Hot-money speculators are turning increasingly bullish on short-term U.S. government bonds. Fixed-income investors can also target the lower end of the yield curve through focused exchange traded fund plays as well.
According to the latest Commodity Futures Trading Commission data, short-term traders turned to a bullish wager on two-year notes in the week ended May 22, Bloomberg reports.
The shift in strategy came days after yields on the maturity, the most vulnerable benchmark note when it comes to expectations for Federal Reserve policy, hit its the highest in a decade. The two-year yield fell to 2.32% Tuesday.
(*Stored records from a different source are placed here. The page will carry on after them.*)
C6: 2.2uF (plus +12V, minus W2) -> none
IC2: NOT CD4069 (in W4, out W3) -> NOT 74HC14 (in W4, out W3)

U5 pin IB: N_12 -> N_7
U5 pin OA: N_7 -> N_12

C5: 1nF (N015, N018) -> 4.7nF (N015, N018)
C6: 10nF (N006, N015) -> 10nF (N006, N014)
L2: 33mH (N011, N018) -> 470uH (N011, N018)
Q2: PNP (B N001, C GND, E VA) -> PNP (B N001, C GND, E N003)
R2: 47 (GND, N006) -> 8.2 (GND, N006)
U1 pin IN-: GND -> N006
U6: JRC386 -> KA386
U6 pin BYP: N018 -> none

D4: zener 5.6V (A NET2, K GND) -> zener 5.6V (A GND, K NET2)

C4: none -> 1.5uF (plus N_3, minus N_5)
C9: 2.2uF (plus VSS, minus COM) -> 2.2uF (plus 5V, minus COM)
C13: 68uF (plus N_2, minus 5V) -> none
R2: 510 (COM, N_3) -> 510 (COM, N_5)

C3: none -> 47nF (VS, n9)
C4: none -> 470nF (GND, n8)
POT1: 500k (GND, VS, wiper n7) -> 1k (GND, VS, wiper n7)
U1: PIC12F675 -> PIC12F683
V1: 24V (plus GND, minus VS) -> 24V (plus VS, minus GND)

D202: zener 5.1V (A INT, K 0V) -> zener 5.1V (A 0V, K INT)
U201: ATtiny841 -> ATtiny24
BMO Capital Markets analyst Aaron Kohli argued speculators may be hedging risk that the European upheaval, which could result in a de facto referendum on Italy’s membership in the Eurozone, slows the Federal Reserve’s rate-hike plans.
Rising Safe-Haven Demand
“People are running to the havens as the rhetoric in Italy has heated up,” Kohli, an interest-rate strategist, told Bloomberg. “With all the global central banks tightening – or removing accommodation – the cushion and buffer against these adverse events is drying up. We are in an environment now where Treasury yields will take the stairs up and the elevator down.”
Kohli also believed that the shrinking bearish stance may also fuel a sizable short squeeze given the extreme shift and may potentially help short-term Treasuries maintain their rally.
“Going forward, the haven demand will be more about the 5- and the 10-year note as the market becomes more acutely aware of these global risks, which already are much bigger than we thought just last week,” Kohli added.